A Blessing   by James Wright (1927-1980)

Just off the highway to Rochester, Minnesota,
Twilight bounds softly forth on the grass.
And the eyes of those two Indian ponies
Darken with kindness.
They have come gladly out of the willows
To welcome my friend and me.
We step over the barbed wire into the pasture
Where they have been grazing all day, alone.
They ripple tensely, they can hardly contain their happiness   
That we have come.
They bow shyly as wet swans. They love each other.
There is no loneliness like theirs.   
At home once more,
They begin munching the young tufts of spring in the darkness.   
I would like to hold the slenderer one in my arms,
For she has walked over to me   
And nuzzled my left hand.   
She is black and white,
Her mane falls wild on her forehead,
And the light breeze moves me to caress her long ear
That is delicate as the skin over a girl’s wrist.
Suddenly I realize
That if I stepped out of my body I would break
Into blossom.



Morning Swim  by Maxine Kumin (1927-2014)

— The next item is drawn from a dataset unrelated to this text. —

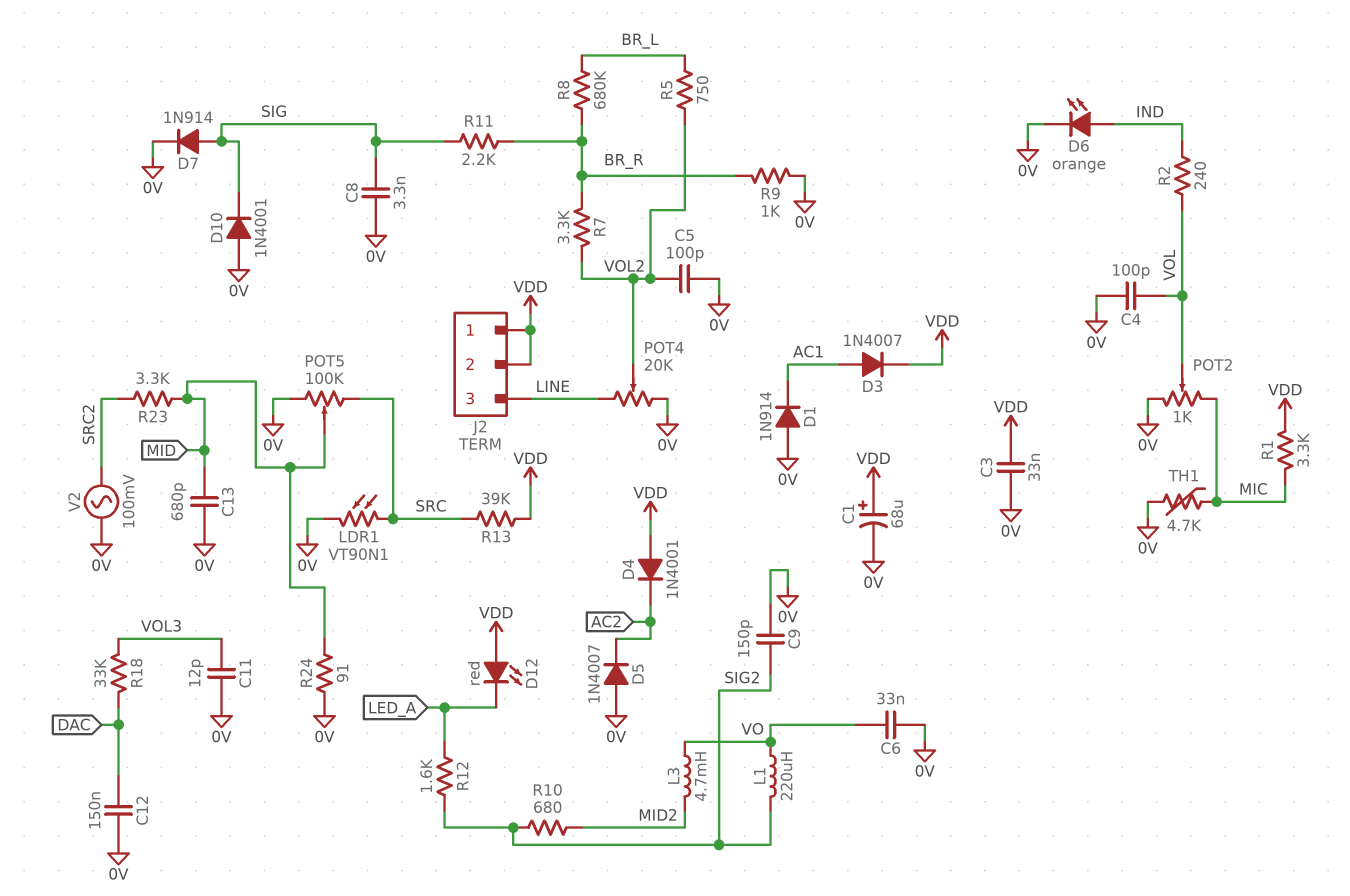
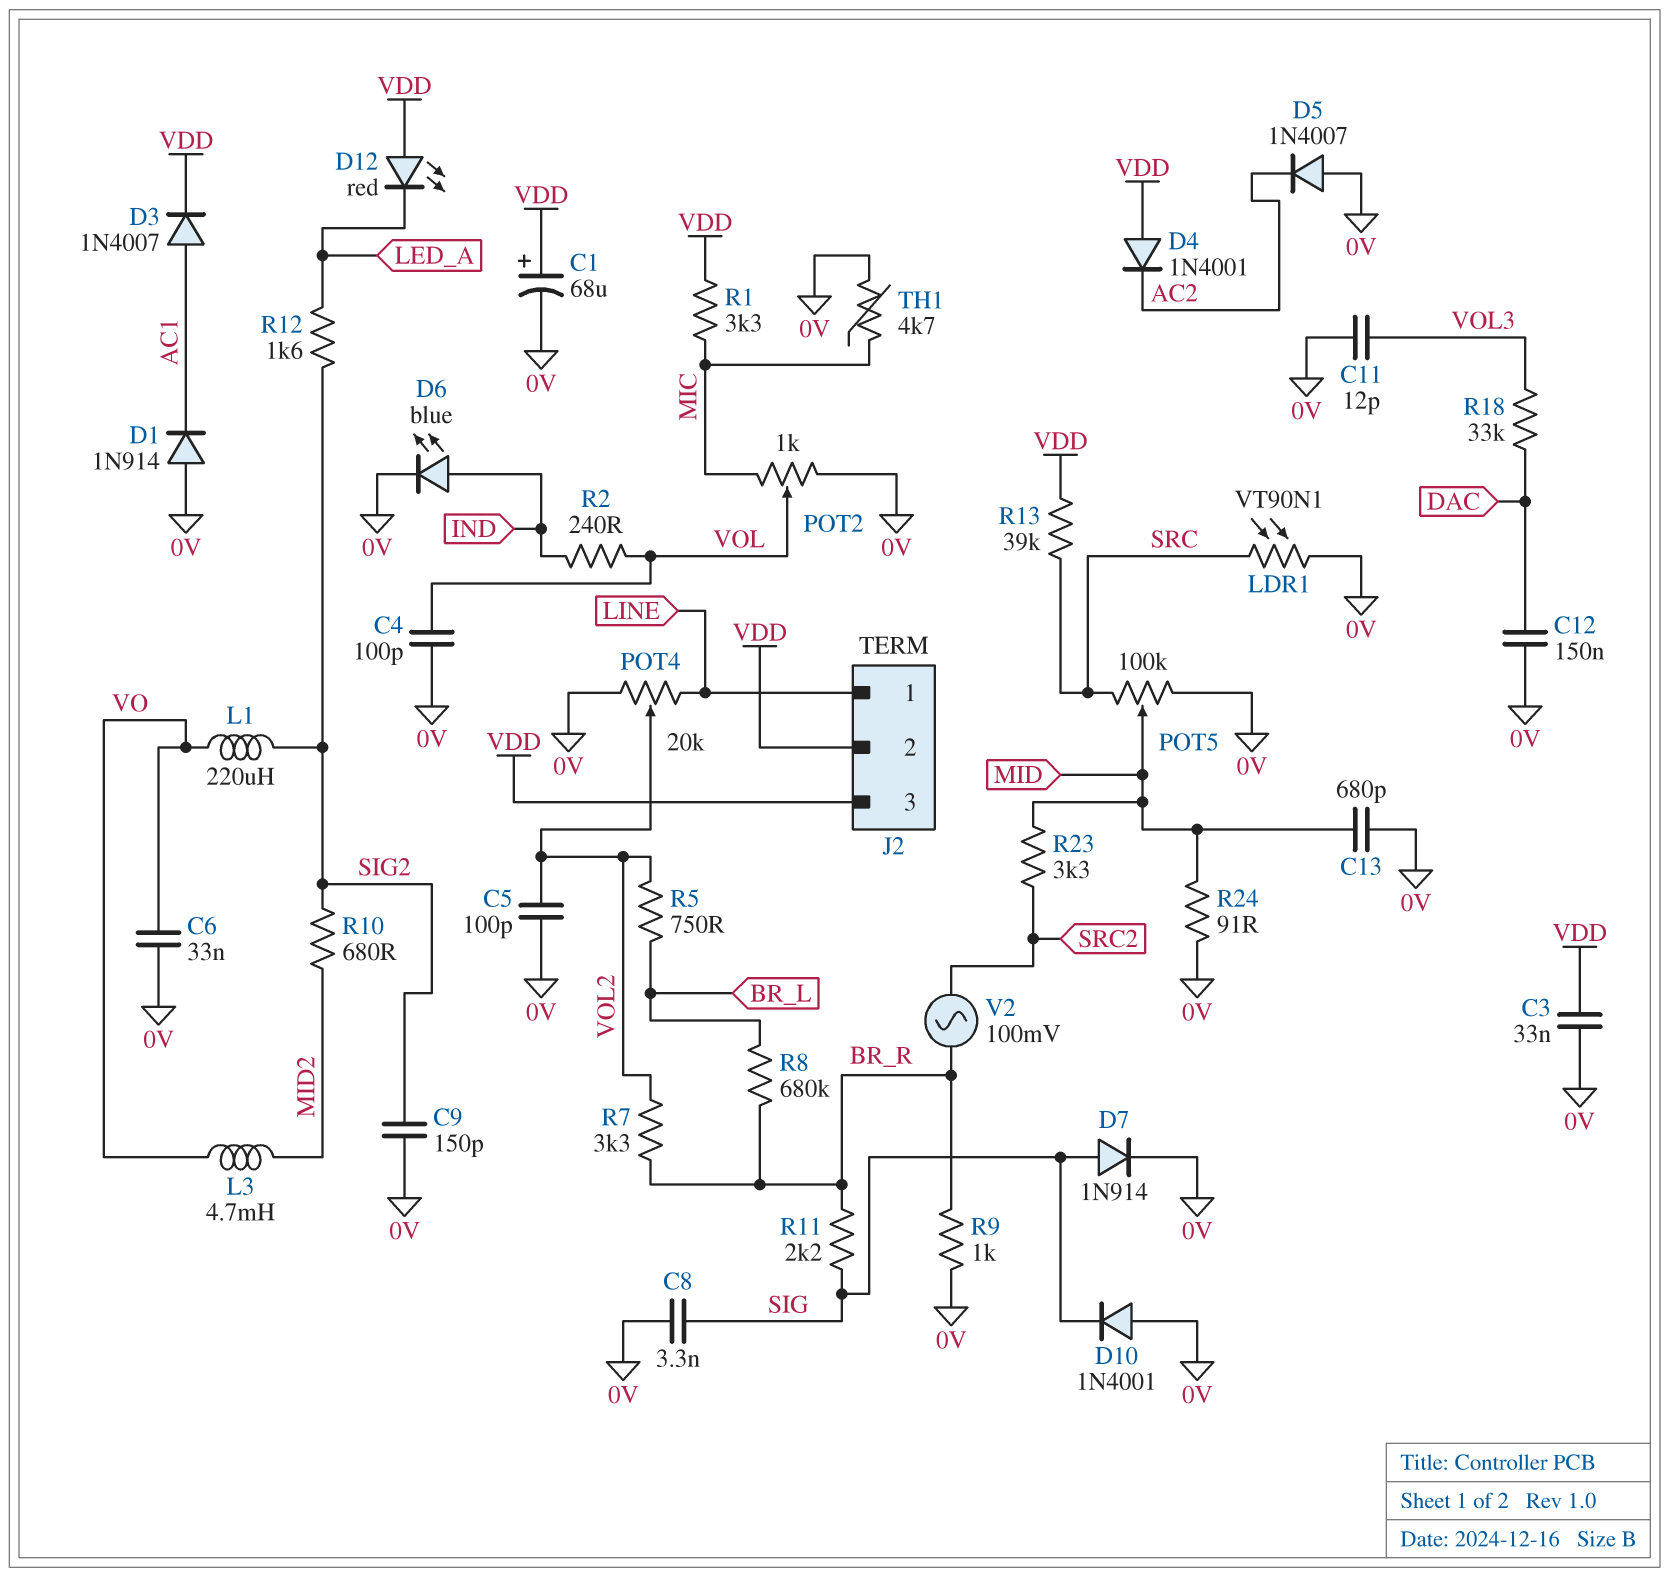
D6: LED orange (A IND, K 0V) -> LED blue (A IND, K 0V)
J2 pin 1: VDD -> LINE
J2 pin 3: LINE -> VDD
V2: AC 100mV (0V, SRC2) -> AC 100mV (BR_R, SRC2)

Into my empty head there come
a cotton beach, a dock wherefrom

I set out oily and nude
through mist, in chilly solitude.

There was no line, no roof or floor
to tell the water from the air.

Night fog thick as terry cloth
closed me in its fuzzy growth.

I hung my bathrobe on two pegs.
I took the lake between my legs.

Invaded and invader, I
went overhand on that flat sky.

Fish twitched beneath me, quick and tame,
In their green zone they sang my name

and in the rhythm of the swim
I hummed a two-four-time slow hymn.

I hummed Abide with Me.  The beat
rose in the fine thrash of my feet,

rose in the bubbles I put out
slantwise, trailing through my mouth.

My bones drank water, water fell
through all my doors.  I was the well

that fed the lake that met my sea
in which I sang Abide with Me.

Homework:   Read one or more of the above linked pieces and write a 350-word response that examines the health issues illustrated and one or more of the Keys we've been discussing. Include title, author, place of publication, and at least one use of direct quotation.